Friday, a simple breakfast: spiced oatmeal with nut butter, leftover candied walnuts, a dollop of cranberry sauce. Made turkey stock with the carcass and, while it simmered, lunched on a smorgasbord of Wednesday’s leftovers: salmon, tomatoes, cucumbers, carrots, dolmas, kraut, crackers. Enjoyed the afternoon while the bone broth cooled. Strained the broth and harvested as much turkey as possible from the bones. Refrigerated for later. Dinner: pizza crusts (pre-made from the double batch of sourdough) smothered with pesto from last week, sliced olives from bread baking, chèvre from the salad, and sautéed local pork sausage (half the package). Topped the pizza with the remaining arugula. Took two minutes to rinse white beans for soaking overnight.

 

Saturday breakfast: dessert – leftover apple pie with Greek yogurt and the remaining walnuts. After breaky, rinsed the beans, added them to a slow cooker; then rinsed and soaked brown rice.
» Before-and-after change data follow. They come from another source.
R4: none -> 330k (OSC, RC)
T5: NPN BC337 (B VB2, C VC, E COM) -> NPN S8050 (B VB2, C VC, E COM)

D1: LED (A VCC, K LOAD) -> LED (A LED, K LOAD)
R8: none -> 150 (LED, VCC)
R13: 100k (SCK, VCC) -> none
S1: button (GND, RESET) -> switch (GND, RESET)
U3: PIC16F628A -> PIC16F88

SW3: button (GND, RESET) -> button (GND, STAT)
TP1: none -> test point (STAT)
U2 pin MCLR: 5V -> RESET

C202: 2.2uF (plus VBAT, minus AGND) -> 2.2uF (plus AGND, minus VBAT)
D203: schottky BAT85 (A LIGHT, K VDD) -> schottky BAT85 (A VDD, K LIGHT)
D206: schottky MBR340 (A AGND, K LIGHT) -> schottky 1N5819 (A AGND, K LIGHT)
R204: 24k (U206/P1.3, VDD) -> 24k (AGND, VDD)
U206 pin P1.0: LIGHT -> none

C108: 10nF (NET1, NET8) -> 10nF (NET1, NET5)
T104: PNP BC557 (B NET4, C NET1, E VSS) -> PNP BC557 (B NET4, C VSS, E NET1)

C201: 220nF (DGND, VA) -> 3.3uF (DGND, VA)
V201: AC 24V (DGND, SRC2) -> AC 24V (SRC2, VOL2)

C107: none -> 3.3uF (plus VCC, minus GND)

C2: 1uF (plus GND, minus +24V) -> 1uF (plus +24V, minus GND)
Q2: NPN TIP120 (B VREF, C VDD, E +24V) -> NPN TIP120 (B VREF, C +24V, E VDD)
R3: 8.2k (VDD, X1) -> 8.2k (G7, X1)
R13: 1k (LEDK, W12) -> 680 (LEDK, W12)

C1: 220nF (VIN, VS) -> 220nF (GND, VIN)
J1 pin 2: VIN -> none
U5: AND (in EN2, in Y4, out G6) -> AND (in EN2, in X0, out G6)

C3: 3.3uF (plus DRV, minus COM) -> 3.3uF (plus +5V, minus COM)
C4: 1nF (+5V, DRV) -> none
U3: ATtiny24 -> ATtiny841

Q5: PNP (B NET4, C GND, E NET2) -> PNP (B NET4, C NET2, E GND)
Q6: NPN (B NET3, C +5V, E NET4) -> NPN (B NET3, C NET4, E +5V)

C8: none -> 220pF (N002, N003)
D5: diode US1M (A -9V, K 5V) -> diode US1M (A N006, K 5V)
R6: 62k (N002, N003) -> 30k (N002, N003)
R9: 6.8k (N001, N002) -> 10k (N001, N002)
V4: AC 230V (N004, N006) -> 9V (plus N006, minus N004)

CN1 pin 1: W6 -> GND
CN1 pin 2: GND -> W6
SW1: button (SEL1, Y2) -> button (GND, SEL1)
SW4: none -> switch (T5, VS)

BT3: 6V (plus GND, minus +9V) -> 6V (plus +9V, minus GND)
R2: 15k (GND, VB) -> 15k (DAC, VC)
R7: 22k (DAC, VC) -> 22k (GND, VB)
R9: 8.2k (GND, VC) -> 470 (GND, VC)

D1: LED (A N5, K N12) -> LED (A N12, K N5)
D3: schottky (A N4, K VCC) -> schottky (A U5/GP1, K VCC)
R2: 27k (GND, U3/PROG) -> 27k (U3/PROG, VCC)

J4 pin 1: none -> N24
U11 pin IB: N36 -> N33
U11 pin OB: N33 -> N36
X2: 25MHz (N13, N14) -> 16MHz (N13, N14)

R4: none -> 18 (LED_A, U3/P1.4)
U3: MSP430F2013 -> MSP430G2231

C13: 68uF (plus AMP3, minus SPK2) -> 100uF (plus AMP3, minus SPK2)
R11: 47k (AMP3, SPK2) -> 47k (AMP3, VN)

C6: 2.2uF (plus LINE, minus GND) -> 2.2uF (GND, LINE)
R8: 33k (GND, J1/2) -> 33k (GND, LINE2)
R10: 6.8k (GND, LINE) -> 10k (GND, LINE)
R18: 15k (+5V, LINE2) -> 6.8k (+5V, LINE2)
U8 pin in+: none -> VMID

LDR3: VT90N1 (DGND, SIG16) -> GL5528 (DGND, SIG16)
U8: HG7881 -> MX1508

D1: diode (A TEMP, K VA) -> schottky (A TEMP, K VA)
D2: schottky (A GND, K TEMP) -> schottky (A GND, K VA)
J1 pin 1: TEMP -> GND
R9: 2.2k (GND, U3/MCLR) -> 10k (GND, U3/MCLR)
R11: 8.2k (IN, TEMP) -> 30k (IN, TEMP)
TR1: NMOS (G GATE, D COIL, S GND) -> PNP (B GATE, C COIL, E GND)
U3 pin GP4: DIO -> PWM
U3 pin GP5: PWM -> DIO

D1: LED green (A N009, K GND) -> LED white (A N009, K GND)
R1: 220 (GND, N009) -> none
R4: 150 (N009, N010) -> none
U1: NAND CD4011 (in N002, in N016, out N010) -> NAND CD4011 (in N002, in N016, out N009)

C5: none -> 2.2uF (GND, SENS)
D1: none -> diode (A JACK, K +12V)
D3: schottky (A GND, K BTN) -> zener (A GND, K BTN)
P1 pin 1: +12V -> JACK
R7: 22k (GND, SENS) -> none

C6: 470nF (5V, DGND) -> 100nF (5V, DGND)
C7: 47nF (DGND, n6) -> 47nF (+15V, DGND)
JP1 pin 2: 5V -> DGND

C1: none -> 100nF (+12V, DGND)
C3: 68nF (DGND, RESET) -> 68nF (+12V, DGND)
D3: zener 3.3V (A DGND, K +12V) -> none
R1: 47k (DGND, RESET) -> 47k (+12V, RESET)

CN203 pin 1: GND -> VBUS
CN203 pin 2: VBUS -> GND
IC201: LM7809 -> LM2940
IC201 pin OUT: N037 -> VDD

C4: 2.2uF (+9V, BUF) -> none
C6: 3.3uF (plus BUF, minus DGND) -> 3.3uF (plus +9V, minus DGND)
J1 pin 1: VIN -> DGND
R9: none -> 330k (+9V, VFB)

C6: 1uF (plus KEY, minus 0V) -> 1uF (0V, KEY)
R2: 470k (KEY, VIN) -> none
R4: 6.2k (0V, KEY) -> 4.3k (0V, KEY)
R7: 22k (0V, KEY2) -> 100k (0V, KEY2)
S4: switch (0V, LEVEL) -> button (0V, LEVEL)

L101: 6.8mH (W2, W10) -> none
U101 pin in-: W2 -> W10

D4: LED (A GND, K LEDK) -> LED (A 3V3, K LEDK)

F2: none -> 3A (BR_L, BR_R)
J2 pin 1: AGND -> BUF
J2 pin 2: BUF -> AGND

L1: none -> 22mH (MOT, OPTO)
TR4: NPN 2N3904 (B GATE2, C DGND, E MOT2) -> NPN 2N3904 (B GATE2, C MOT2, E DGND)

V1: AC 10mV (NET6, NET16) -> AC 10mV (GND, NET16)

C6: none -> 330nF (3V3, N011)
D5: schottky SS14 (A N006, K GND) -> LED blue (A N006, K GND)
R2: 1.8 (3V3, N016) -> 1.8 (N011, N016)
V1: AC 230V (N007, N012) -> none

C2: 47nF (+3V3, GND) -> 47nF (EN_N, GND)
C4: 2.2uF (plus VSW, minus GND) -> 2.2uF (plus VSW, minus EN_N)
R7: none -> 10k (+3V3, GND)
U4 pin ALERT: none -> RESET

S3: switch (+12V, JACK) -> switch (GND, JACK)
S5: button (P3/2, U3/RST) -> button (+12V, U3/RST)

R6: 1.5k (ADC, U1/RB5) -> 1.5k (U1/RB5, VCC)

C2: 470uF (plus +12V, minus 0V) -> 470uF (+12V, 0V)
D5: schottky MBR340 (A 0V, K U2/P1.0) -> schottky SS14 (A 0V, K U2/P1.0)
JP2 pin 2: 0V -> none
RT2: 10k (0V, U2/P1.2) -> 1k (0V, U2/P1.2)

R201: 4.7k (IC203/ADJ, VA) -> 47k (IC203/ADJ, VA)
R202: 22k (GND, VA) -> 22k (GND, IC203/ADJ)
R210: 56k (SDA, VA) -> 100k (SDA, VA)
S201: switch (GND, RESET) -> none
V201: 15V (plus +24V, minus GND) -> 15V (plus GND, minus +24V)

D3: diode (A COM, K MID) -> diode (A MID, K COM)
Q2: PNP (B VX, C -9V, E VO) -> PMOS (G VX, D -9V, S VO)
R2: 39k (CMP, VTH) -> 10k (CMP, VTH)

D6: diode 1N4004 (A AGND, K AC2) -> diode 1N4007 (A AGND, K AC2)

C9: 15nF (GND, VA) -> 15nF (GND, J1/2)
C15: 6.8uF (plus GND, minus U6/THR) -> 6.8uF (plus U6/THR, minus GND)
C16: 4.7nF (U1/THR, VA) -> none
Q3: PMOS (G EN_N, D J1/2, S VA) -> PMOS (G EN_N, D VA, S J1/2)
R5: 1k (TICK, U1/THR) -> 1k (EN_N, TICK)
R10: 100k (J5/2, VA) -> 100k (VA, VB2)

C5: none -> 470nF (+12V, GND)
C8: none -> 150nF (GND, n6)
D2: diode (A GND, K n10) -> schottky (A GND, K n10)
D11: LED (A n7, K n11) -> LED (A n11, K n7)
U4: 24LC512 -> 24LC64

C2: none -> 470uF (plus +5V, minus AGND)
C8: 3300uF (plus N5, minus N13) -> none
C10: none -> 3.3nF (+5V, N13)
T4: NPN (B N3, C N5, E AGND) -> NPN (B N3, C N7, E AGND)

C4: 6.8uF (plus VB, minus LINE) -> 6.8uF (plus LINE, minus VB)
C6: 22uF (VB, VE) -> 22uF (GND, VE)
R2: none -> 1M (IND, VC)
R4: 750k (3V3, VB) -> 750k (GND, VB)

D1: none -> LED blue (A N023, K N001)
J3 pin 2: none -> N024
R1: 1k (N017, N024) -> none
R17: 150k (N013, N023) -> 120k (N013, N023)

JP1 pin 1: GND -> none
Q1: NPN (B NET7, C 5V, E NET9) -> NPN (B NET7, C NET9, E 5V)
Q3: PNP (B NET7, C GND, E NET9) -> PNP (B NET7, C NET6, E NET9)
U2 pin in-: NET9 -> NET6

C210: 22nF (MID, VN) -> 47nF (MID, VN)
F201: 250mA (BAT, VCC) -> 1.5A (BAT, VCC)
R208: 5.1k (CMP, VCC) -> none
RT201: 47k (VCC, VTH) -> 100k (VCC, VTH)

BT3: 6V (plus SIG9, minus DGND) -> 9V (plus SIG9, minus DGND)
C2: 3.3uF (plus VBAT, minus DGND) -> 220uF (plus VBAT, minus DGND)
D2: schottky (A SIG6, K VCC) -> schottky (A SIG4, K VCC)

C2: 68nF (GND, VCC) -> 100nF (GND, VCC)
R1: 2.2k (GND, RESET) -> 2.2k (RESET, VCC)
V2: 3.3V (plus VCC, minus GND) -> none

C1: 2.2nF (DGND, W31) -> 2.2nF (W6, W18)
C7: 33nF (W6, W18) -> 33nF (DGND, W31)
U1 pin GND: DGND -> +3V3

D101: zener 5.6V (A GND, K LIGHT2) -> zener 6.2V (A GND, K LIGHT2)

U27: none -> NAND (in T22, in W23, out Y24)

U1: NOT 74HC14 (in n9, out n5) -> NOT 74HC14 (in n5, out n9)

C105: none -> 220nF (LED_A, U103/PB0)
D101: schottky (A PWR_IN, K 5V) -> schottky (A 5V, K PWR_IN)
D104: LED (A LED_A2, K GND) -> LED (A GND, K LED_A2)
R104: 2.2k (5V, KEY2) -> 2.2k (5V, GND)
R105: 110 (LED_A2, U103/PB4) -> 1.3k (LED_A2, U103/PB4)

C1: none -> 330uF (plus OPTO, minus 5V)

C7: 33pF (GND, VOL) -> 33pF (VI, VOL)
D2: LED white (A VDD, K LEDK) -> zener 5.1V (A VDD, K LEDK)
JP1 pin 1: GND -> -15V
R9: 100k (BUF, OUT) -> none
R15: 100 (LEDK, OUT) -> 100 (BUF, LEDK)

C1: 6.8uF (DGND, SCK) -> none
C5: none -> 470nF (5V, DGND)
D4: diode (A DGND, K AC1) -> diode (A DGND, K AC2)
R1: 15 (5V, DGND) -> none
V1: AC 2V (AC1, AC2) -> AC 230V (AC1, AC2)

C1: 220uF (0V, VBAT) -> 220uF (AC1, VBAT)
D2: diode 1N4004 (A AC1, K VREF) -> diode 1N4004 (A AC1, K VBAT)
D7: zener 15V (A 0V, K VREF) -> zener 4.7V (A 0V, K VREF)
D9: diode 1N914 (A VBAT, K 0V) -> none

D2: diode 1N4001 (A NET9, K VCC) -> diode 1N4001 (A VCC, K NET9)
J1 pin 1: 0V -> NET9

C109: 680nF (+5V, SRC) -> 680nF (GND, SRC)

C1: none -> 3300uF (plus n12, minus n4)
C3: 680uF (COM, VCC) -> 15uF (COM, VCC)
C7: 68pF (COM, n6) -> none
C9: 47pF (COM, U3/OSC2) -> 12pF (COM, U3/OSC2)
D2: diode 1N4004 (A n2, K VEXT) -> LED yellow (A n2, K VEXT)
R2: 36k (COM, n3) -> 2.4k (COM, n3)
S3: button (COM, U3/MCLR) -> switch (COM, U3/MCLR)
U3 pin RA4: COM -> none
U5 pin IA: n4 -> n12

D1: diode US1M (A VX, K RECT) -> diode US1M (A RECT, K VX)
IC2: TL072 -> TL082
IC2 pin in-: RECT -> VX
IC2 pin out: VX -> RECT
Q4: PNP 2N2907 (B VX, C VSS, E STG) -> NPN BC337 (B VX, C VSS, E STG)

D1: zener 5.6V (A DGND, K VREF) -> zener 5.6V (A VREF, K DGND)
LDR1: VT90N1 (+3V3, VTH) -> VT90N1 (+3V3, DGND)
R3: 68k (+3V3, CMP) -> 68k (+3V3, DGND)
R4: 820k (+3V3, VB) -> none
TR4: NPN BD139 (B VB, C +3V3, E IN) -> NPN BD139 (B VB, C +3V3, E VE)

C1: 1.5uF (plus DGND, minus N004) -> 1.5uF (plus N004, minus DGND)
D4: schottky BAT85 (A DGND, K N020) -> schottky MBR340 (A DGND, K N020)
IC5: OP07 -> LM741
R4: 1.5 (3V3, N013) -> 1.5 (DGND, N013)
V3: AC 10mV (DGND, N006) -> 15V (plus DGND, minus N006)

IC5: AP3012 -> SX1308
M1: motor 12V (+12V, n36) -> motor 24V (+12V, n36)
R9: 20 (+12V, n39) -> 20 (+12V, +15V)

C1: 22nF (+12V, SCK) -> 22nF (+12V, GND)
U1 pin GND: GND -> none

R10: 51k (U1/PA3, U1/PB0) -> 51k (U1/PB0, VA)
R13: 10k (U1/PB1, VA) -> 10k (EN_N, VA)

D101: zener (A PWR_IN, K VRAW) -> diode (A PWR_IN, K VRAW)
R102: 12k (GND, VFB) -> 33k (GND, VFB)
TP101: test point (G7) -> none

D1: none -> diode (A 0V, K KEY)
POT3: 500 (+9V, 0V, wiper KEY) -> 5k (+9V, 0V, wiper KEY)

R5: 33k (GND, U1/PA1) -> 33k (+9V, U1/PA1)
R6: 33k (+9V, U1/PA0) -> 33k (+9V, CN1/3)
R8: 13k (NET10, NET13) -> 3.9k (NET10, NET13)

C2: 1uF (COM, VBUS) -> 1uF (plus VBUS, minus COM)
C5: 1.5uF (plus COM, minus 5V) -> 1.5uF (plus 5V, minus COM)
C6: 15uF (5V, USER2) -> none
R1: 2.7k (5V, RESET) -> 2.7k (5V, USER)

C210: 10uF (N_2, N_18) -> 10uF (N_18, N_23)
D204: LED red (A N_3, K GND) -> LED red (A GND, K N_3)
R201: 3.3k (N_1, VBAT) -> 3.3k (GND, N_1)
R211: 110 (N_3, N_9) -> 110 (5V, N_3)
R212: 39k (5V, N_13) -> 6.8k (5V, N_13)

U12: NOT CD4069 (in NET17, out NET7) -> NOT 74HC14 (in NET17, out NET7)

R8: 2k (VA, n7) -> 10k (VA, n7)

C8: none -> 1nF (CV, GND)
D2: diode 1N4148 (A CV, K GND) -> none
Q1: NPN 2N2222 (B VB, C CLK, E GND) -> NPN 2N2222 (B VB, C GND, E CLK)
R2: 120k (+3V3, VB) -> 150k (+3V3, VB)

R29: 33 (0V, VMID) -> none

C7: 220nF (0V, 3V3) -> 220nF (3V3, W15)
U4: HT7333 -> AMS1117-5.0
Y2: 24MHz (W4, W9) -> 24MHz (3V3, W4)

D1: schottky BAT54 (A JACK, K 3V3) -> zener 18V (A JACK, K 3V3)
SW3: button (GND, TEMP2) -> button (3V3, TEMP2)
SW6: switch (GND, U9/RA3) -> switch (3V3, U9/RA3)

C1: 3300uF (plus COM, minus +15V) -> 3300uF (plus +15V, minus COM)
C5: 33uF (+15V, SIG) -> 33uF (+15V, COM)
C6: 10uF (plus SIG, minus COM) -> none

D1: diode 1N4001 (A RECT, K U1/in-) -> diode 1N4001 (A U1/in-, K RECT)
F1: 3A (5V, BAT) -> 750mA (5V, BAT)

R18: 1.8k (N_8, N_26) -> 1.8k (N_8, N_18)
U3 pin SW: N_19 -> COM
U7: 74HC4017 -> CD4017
For a north-bound Nordic ski day, packed an easy, well-balanced lunch: the last of the chèvre spread over olive-herb bread with prosciutto and sliced apples with sides of pistachios, dried fruit, and dark chocolate from our pantry stash. Later, back at home, I made a simple dinner with yesterday’s turkey stock, the cooked beans, and other ingredients I had on hand (onion, garlic, carrots, parsley, and kale). We ate hearty soup over rice (and I made extra).

 

Sunday morning, I made crêpes adorned with the remaining apple pie filling (because I made a double batch), Greek yogurt, nut butter (because, um, protein) and don’t forget the coconut whipped cream in the freezer! Lunch was easy-breezy: leftover rice and white beans with the remaining squash from Thanksgiving, topped with avocado slices. Dinner: a big batch of roasted Brussels sprouts, leftover potatoes reheated in a cast iron pan in the oven topped with cheese (deliciously crispy), and turkey with gravy.

 

Monday morning: Greek yogurt, granola, fruit. Midday: leftover turkey soup, rice, almost-stale toast. (Freeze the rest.) Dinner: make quiche using a third pie crust (made while preparing apple pie), leftover Brussels sprouts, the remaining sausage, cheese of choice and eggs. (Hopefully, there will be a slice leftover for Tuesday.) Make a side Caesar salad with pumpkin seeds (and prepare tomorrow’s lunch: lettuce, seeds, the remaining canned anchovies used in the dressing, and whatever else in the fridge needs consumed).

 

Sound gourmet? Start with one meal and a bit of forethought to transform subsequent meals into various iterations. Need to simplify? Purchase frozen pizza crust, bottled dressing, canned beans, boxed broth… You get the picture. Now, go find your flow!